Per lui subire qualche ferita non era una cosa grave, aveva visto tanti di quei corpi maciullati e doloranti in guerra che a confronto una scheggia nella mano gli sembrava il morso di una formica. Spesso a tavola mi accorgevo di qualche taglio o bruciatura subita durante le mattinate di caccia ma non ho mai visto sul suo corpo neppure una medicazione.

Pertanto quel giorno aiutai mio padre a serrare la casa fino a sera. Su ogni asse che fissavamo rimaneva su di essa il sangue della ferita di mio padre ed io ogni volta osservavo il suo volto alla ricerca di una smorfia di dolore trovandolo però sempre serio ed indifferente, turbato solo dal continuo peggiorare del tempo, dal frastuono dei tuoni e dal vento che soffiava sempre più violentemente.

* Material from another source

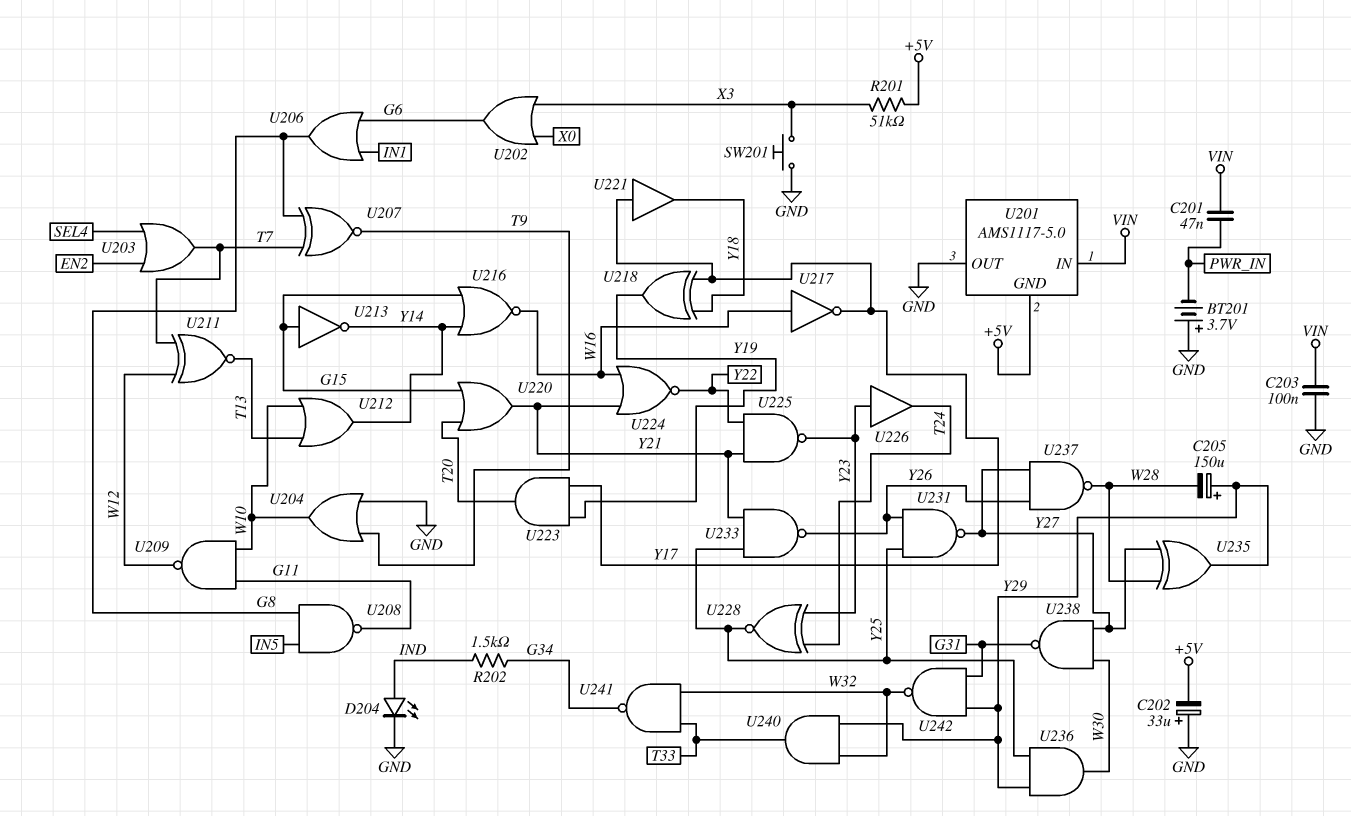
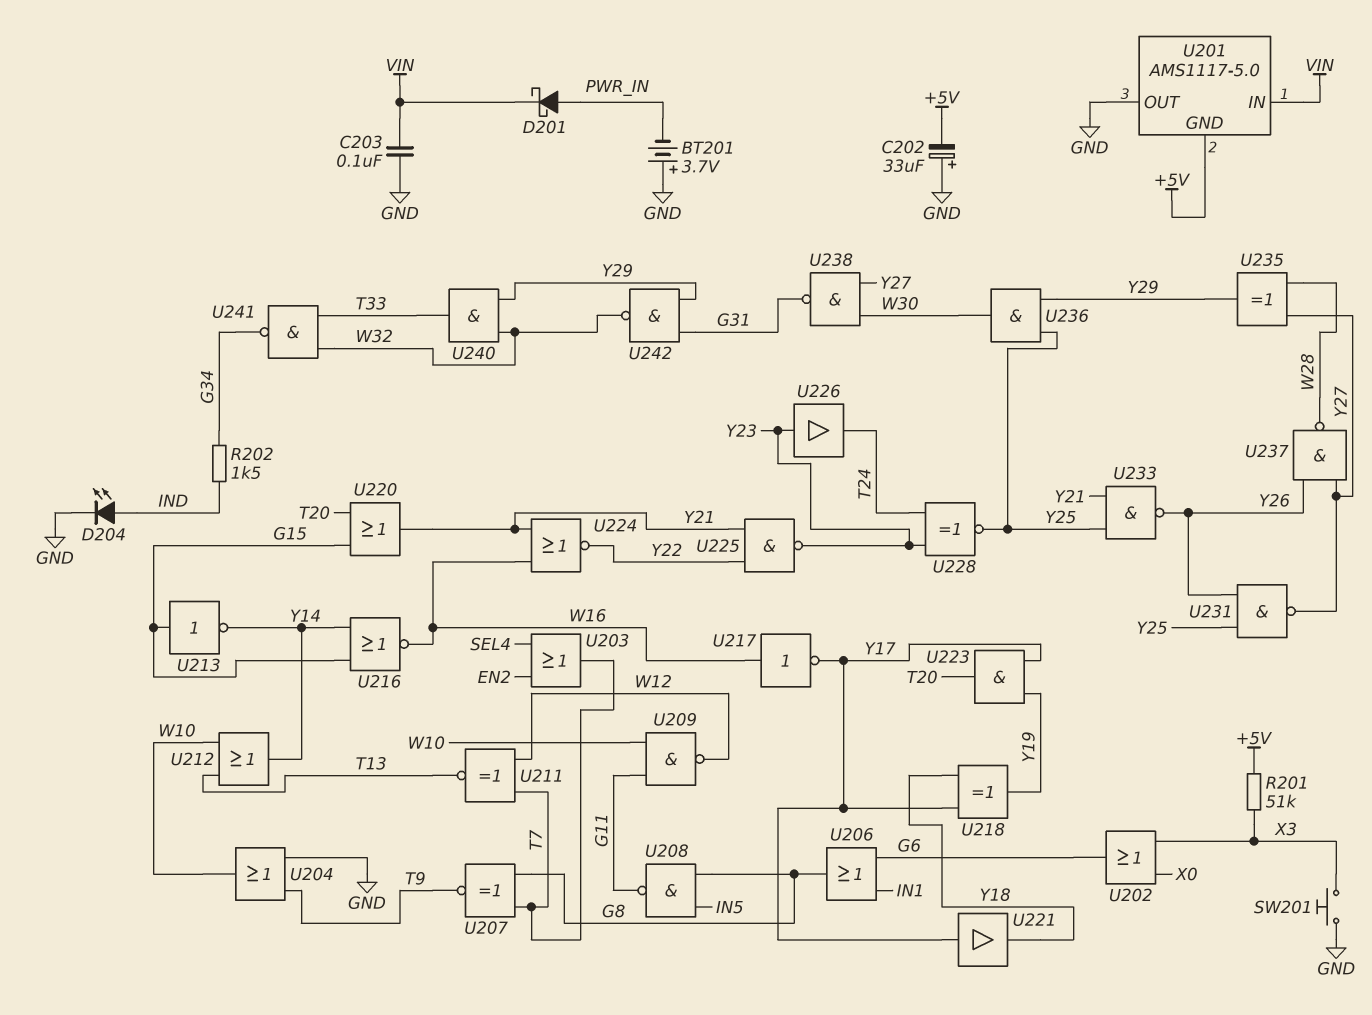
C201: 47nF (PWR_IN, VIN) -> none
C205: 150uF (plus Y29, minus W28) -> none
D201: none -> schottky (A PWR_IN, K VIN)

Ricordo bene anche che quando arrivammo nei pressi della soffitta mi spedì di corsa a letto. La soffitta era una specie di stanza da lavoro di mio padre dove non voleva che niente fosse messo fuori posto e pertanto mi era proibito entrarci, anche se devo ammettere che ero molto curioso di sapere cosa ci fosse al suo interno.

Quella notte la tempesta fu furibonda, non ce n’era mai stata una più cruenta, la casa tremava e sembrava volesse crollare da un momento all’altro. Non riuscii a chiudere occhio dalla paura, ma anche se sembrava non volesse finire, anche questa, come tutte le tempeste, finì.

La mattina seguente sentii battere alla finestra come al solito, mi avvicinai, ed abbassai con un paio di gomitate un’asse che non permetteva di affacciarmi aprendo così una fessura che permise di penetrare un fascio di luce intenso. Vi infilai gli occhi e vidi Milo tutto eccitato:

<< scendi presto! >> mi disse con voce bassa;

<< oggi non posso! Stavolta non la passo liscia con mio padre! >> risposi;

<< devi scendere assolutamente, stanotte è successo qualcosa di straordinario! >> insistette, girandosi, poi, verso il fiume;

<< cosa? >> domandai;

e poi alzando lo sguardo verso il fiume rimasi impietrito, non potevo credere ai miei occhi. Non preoccupandomi delle conseguenze, infilai le scarpe e mi catapultai  in corridoio ancora in pigiama, discesi i dodici scalini che mi dividevano dal piano inferiore come se fossero quattro, aprii la porta d’ingresso facendomi investire dalla splendida giornata e sorridente curvai la mia corsa al fine di portarmi verso il retro della casa lasciando la porta divaricata, e lì incrociai il sorriso di Milo che mi aspettava trepidante e che iniziò a correre al mio fianco evitando di interrompere la mia corsa. Mi avvicinai al fiume: l’acqua era diventata limpida e trasparente, tanto che addirittura si vedevano nuotare i pesci. Era troppo bello per essere vero- pensai- era come se la tempesta avesse depurato il fiume. Così incominciammo a correre a più non posso verso il posto segreto –  non si sentiva più quell’odore acre di sempre ma un odore piacevole e rilassante di gelsomino ed incenso – e quando arrivammo non ci meravigliammo affatto che fosse la zona più bella.

Ma quei bei momenti da lì a poco sarebbero destinati a finire.